Most forms of home equity lending will remain illegal in Texas - at least for the next two years.
The massive campaign by bankers and consumers to amend Texas's constitutional prohibition of home equity lending has failed. It will be another two years - the next time the Lone Star State's legislature convenes - before the amendment can be considered again.
"It's back to the drawing board," said Rob Norcross, a spokesman for the Texas Conference for Homeowners' Rights, a group formed in 1992 specifically to lobby for home equity lending.
Home equity lending - except for home improvement - has been illegal in Texas for 156 years but is allowed in every other state.
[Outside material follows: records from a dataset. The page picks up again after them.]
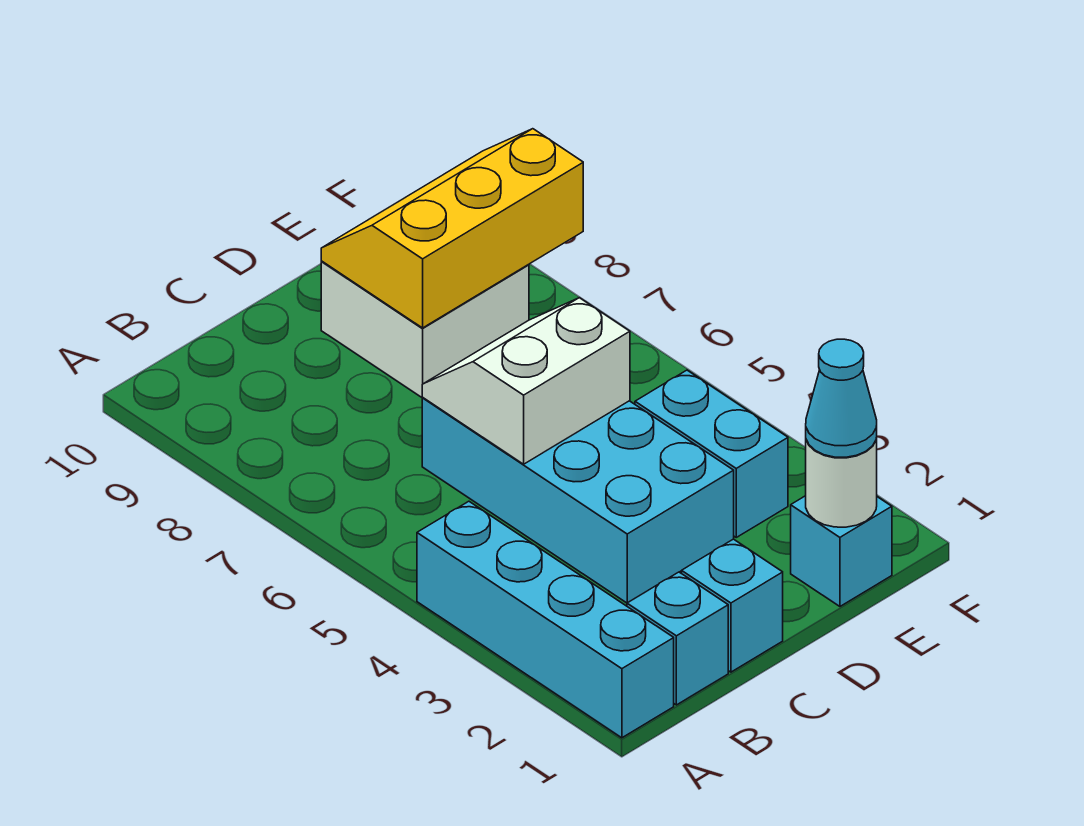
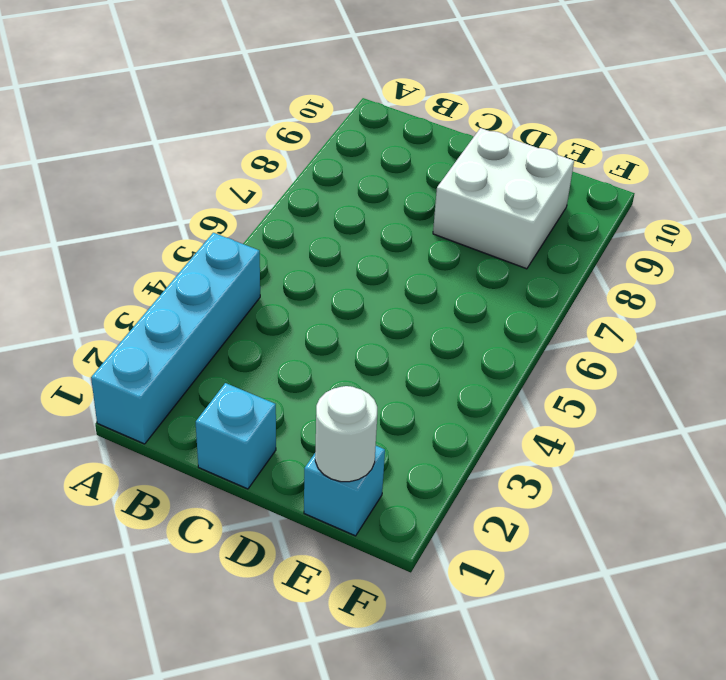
none -> cyan brick B1 level 1
none -> cyan brick C3:D6 level 1

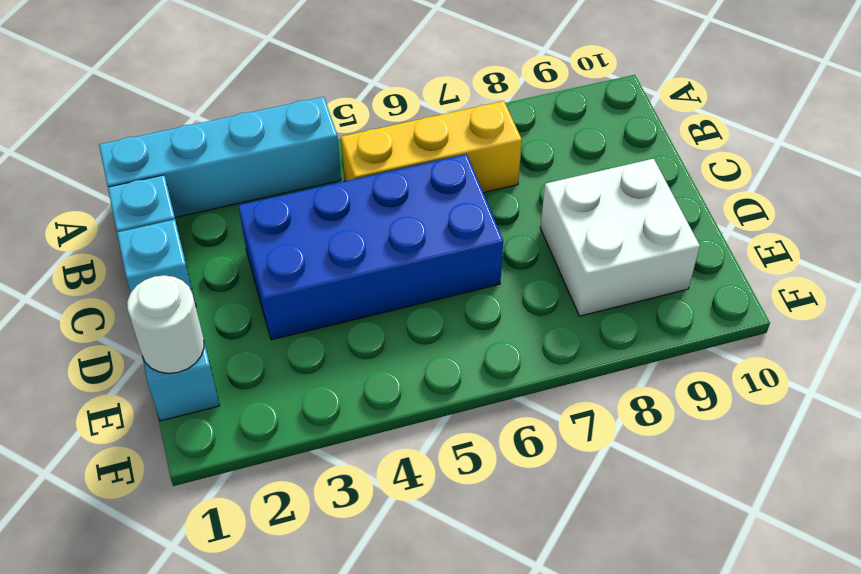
yellow brick B5:B7 level 1 -> none
blue brick C3:D6 level 1 -> cyan brick C3:D6 level 1
none -> cyan brick E3:E4 level 1
none -> white slope C5:D6 level 2 top 5

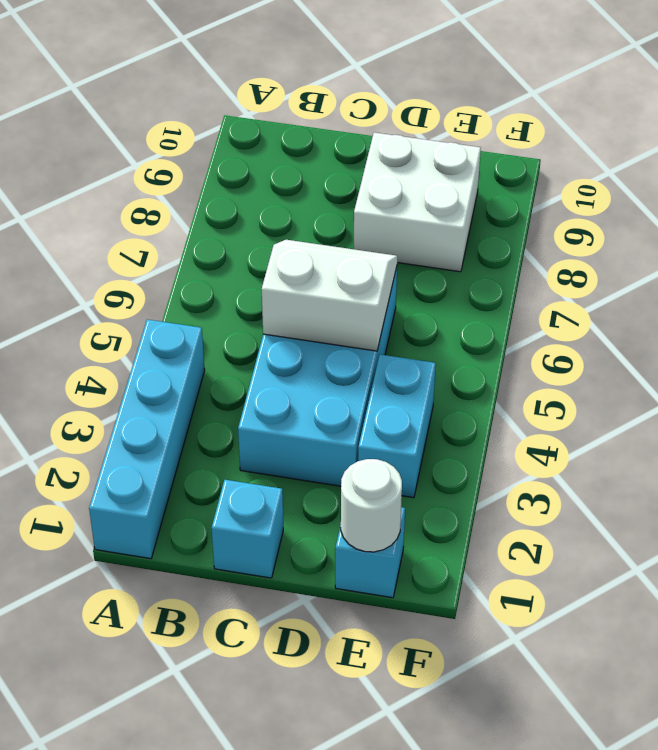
none -> cyan brick B1 level 1
none -> yellow slope D8:F9 level 2 top 8

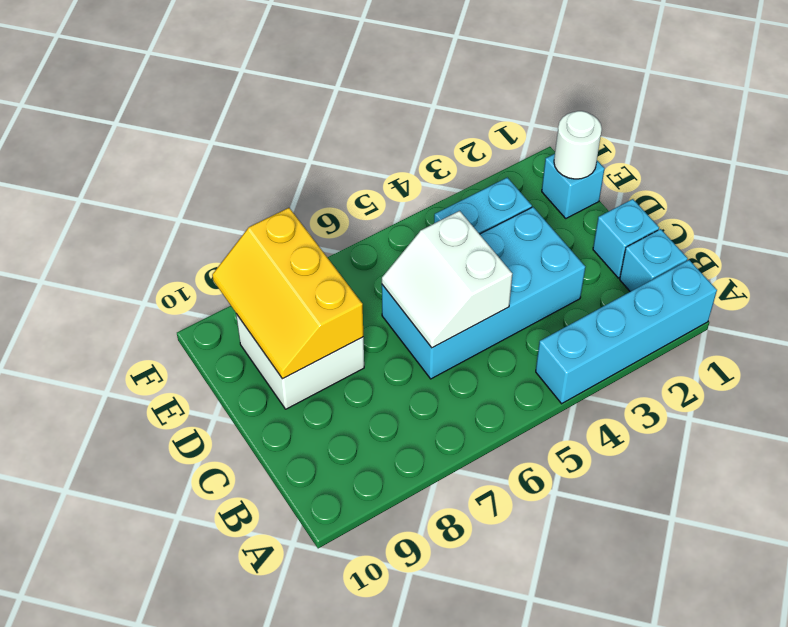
none -> cyan cone E1 level 3

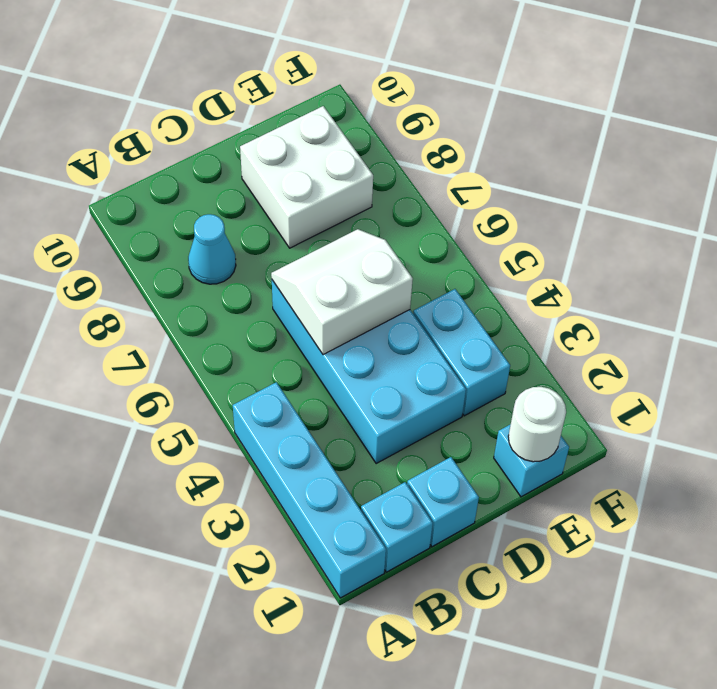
cyan cone B8 level 1 -> cyan cone E1 level 3
none -> yellow slope D8:F9 level 2 top 8

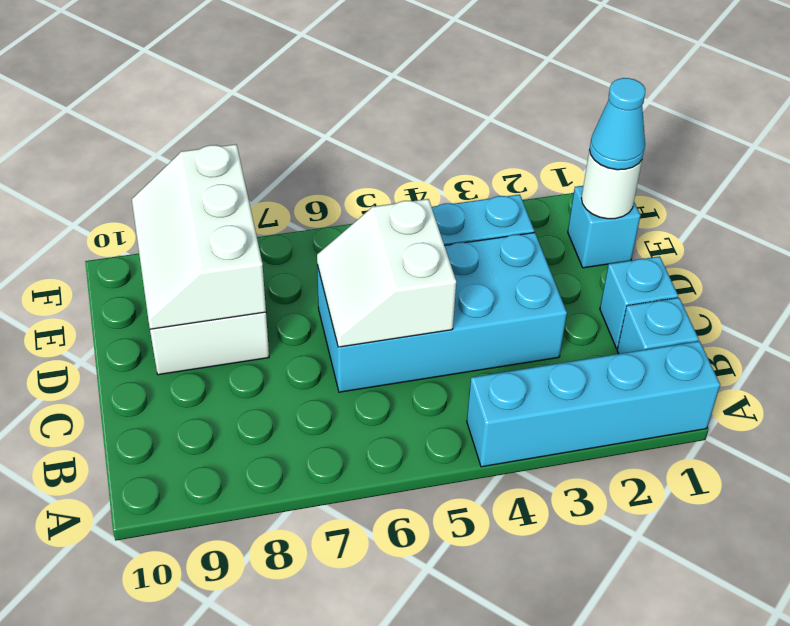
white slope D8:F9 level 2 top 8 -> yellow slope D8:F9 level 2 top 8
Lenders have dreamed of making home equity loans in Texas for at least a dozen years. According to a report prepared by the state Senate, a minimum of $100 billion of home equity remains untapped.
This latest stab at changing the Texas constitution was buried in the House Financial Institutions Committee. The Speaker of the House, Pete Laney, an opponent of the home equity bill, had said that he would allow a floor vote on the matter if proponents could present a list of 100 representatives committed to the legislation.
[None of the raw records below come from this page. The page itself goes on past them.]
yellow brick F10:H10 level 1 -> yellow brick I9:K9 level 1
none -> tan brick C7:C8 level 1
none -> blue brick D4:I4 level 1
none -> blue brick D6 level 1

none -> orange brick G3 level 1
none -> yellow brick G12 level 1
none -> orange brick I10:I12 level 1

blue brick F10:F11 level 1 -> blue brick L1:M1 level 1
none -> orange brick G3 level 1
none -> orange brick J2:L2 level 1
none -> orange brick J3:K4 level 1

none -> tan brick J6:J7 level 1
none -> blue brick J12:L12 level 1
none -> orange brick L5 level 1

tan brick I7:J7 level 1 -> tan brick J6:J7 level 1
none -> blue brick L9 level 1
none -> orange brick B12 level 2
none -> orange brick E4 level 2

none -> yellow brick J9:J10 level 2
Mr. Norcross said proponents were about a dozen votes short. The committee never voted on whether the entire House should decide whether home equity lending deserved to be considered by voters in a November referendum.
The legislature closed on Monday until 1997.
Several trade groups had launched an aggressive campaign to legalize home equity lending in Texas. An advertising campaign was initiated earlier this month.